If \( \lim_{{n \to \infty}} a_n eq 0 \), the terms do not approach zero, and the series fails to converge to a finite sum. In this case, as demonstrated for the series \( \sum_{n=1}^{\infty} \left( \frac{1}{2} + \frac{1}{2^{n+1}} \right) \), the limit was \( \frac{1}{2} \), which clearly isn’t zero. Hence, the series diverges. Always remember, if the Divergence Test proves that \( \lim_{{n \to \infty}} a_n = 0 \), it does not automatically imply convergence but tells us the series might converge or require further testing.

A geometric series is a type of series where each term after the first is found by multiplying the previous term by a fixed, non-zero number called the common ratio. The general form is \( a + ar + ar^2 + ar^3 + \cdots \), or more conventionally \( \sum_{n=0}^{\infty} ar^n \).

In the exercise, part of the series is identified as a geometric series: \( \sum_{n=1}^{\infty} \frac{1}{2^{n+1}} \). Here, the common ratio \( r \) is \( \frac{1}{2} \), which is between \(-1\) and \(1\), indicating convergence of this part. However, this insight helps in understanding the structure but does not alter the fact that the original series diverges due to the constant \( \frac{1}{2} \). Geometric series can provide insights into part of an infinite series' behavior, leading to a deeper understanding of its convergence properties.

In dealing with infinite series, understanding the limit of a sequence is crucial. A sequence is an ordered list of numbers, and as \( n \) goes to infinity, the sequences in question approach a fixed value, or limit. For the series \( \sum_{n=1}^{\infty} \frac{2^{n}+1}{2^{n+1}} \), we consider the sequence
\( a_n = \frac{1}{2} + \frac{1}{2^{n+1}} \).

As \( n \rightarrow \infty \), \( \frac{1}{2^{n+1}} \) approaches zero because the denominator grows exponentially, hence the sequence approaches \( \frac{1}{2} \). Knowing the limit of a sequence helps in determining whether the terms of the series diminish appropriately for possible convergence.

Infinite series simplification involves rewriting series in a form that makes evaluating convergence or divergence easier. This involves algebraic manipulation to separate terms or factor expressions as needed.

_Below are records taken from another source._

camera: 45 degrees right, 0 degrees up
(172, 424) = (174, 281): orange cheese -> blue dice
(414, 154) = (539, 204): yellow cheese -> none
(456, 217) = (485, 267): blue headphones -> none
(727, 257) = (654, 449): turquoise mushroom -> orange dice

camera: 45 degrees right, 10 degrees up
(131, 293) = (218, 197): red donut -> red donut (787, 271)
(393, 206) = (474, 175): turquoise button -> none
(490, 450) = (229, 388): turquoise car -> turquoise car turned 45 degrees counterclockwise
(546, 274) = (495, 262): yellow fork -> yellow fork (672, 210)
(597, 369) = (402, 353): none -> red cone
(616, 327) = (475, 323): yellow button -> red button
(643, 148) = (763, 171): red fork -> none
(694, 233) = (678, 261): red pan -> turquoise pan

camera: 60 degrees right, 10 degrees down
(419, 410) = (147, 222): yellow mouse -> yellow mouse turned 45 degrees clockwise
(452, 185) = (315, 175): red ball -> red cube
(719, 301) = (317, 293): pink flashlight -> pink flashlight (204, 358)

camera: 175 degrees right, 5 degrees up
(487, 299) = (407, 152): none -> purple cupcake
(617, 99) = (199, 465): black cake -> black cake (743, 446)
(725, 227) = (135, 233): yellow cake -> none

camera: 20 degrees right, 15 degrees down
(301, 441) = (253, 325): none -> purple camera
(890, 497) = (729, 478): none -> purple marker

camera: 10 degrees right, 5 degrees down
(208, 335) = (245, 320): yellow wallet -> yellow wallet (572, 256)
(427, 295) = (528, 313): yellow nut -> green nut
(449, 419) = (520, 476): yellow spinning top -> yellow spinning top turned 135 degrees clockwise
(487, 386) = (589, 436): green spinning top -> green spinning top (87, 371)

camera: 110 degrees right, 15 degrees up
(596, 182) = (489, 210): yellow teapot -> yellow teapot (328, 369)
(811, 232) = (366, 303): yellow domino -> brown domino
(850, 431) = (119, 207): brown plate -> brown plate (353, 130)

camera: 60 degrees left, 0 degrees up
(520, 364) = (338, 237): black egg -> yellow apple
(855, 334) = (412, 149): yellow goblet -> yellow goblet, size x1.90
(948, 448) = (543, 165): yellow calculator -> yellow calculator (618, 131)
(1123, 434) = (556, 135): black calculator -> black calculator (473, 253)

In the problem, the initial series \( \sum_{n=1}^{\infty} \frac{2^{n}+1}{2^{n+1}} \) was simplified to \( \sum_{n=1}^{\infty} \left( \frac{1}{2} + \frac{1}{2^{n+1}} \right) \). This step of simplification helps identify components within the series—such as constant terms and geometric sequences—that are treated separately to understand their contribution to the series' overall behavior. Simplifying series can reveal interrelationships between parts of the expression, providing a clearer path to convergence analysis.